Unsupported Ubuntu/Debian derivative: When ID is e.g. pop, mint, zorin, raspbian, or another debian-family derivative, the script maps the host onto the upstream Ubuntu/Debian CUDA repo via UBUNTU_CODENAME / VERSION_CODENAME (focal/jammy/noble → Ubuntu 20.04/22.04/24.04; bullseye/bookworm/trixie → Debian 11/12/12). If the host's codename doesn't match a known upstream release, --install exits with the same manual-install guidance described above.

Docker not installed: --check-only reports MISSING: Docker is not installed and prints the exact rerun command appropriate to the detected distro family. The default --install path installs Docker (docker.io / moby-engine / docker-ce / docker depending on family), enables/starts the daemon, configures the NVIDIA runtime, and adds the invoking user to the docker group. If you prefer to manage Docker yourself, install it before rerunning the script or pass --skip-docker-install.

Docker installed but docker run still needs sudo: The script adds the invoking user to the docker group, but Linux only refreshes group membership on a new login session. Log out and back in, or run newgrp docker in each new shell, until the new membership is active.

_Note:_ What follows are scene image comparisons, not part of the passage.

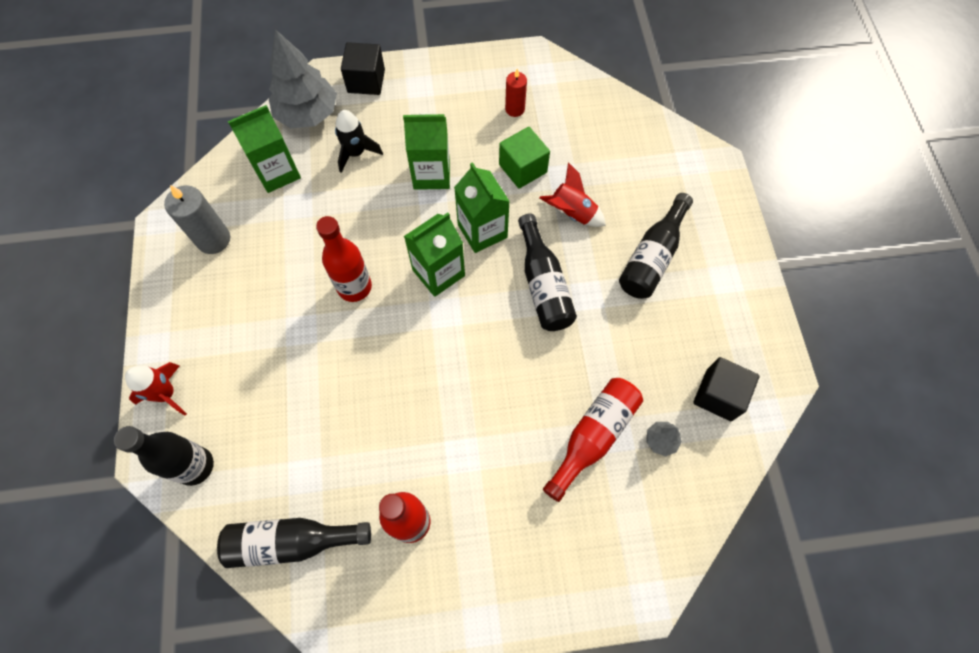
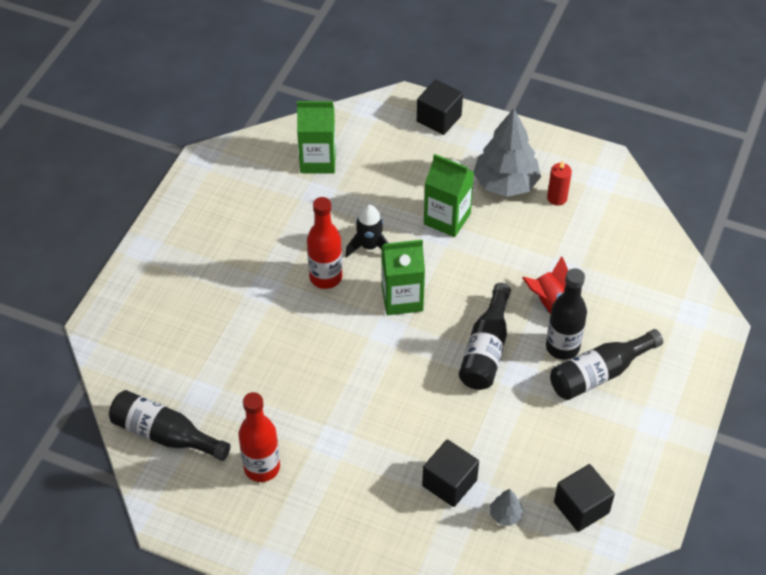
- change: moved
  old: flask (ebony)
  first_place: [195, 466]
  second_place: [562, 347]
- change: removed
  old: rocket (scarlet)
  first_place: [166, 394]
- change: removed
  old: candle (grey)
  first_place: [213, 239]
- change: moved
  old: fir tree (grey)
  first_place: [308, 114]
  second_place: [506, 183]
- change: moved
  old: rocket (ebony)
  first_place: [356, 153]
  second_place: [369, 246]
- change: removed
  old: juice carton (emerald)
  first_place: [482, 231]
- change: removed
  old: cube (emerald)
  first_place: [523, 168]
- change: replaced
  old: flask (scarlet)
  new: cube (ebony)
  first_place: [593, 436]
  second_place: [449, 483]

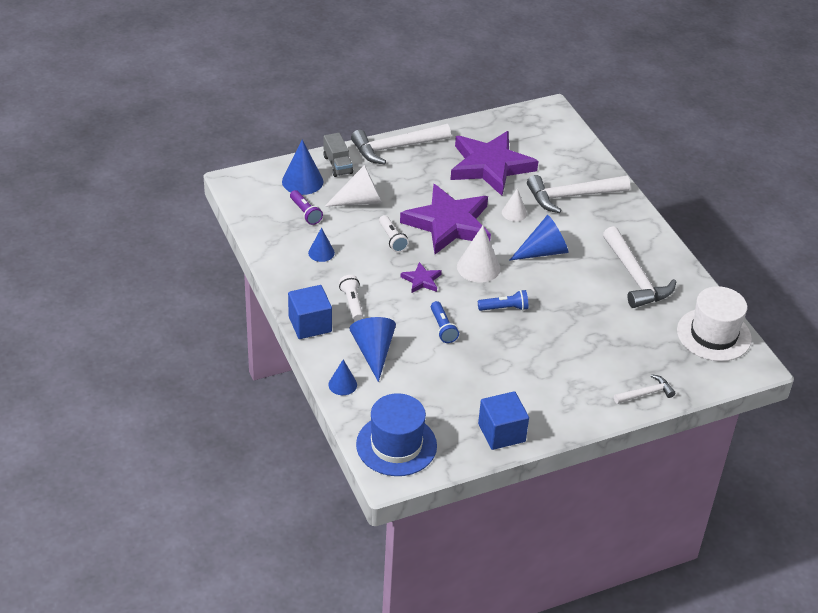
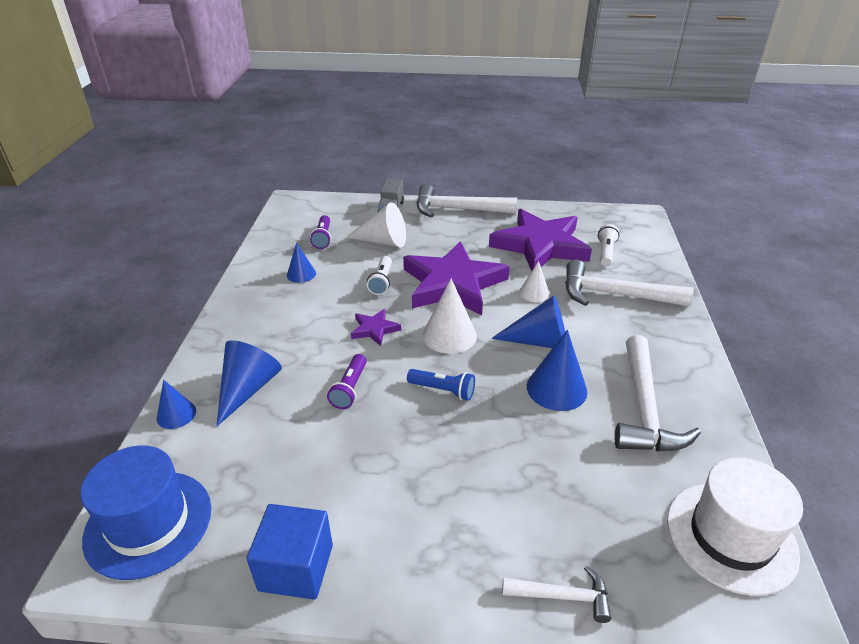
- change: moved
  old: solid cone (royal blue)
  first_place: [302, 181]
  second_place: [556, 388]
- change: removed
  old: cube (royal blue)
  first_place: [310, 324]
- change: moved
  old: torch (pure white)
  first_place: [352, 303]
  second_place: [606, 252]
- change: recoloured
  old: torch (royal blue)
  new: torch (royal purple)
  first_place: [442, 328]
  second_place: [350, 388]

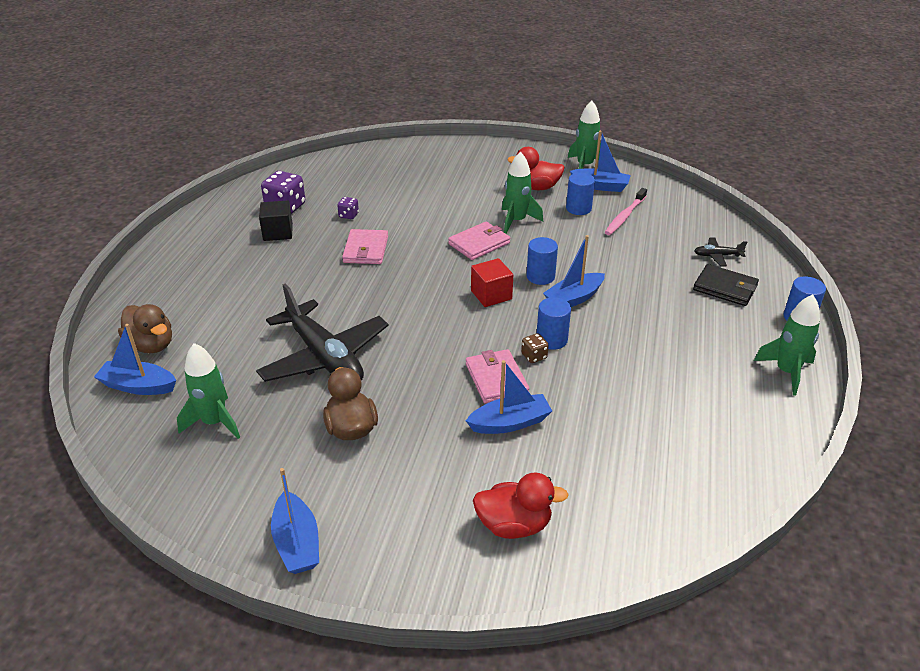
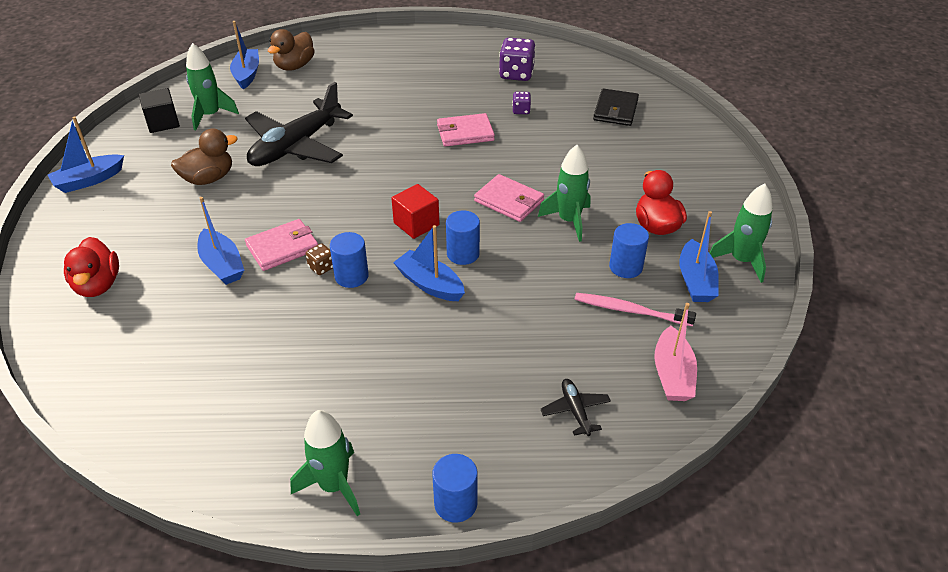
- change: moved
  old: cube (ebony)
  first_place: [278, 232]
  second_place: [163, 123]
- change: moved
  old: card wallet (ebony)
  first_place: [725, 288]
  second_place: [615, 110]
- change: added
  new: boat (rose-pink)
  second_place: [672, 374]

Docker runtime still missing: Restart Docker, then rerun nvidia-ctk runtime configure --runtime=docker.

Driver branch detected != 580: The driver-branch pin is exact on debian-family (nvidia-open-580). On rhel-/suse-family the script installs the latest open driver shipped in NVIDIA's CUDA 13.0 repo for the detected distro, which is always ≥ 580. If your host needs a stricter pin, set $NVIDIA_DRIVER_PACKAGE_RHEL / $NVIDIA_DRIVER_KMOD_RHEL / $NVIDIA_DRIVER_PACKAGE_SUSE to the exact package names you want before running --install.

Driver installed but nvidia-smi fails: Load the module with sudo modprobe nvidia or reboot. Secure Boot may require MOK enrollment on systems where it is enabled.

Kubernetes still has no GPU capacity: Confirm the driver works on each GPU node with nvidia-smi, then check the GPU Operator/device plugin pods and node labels.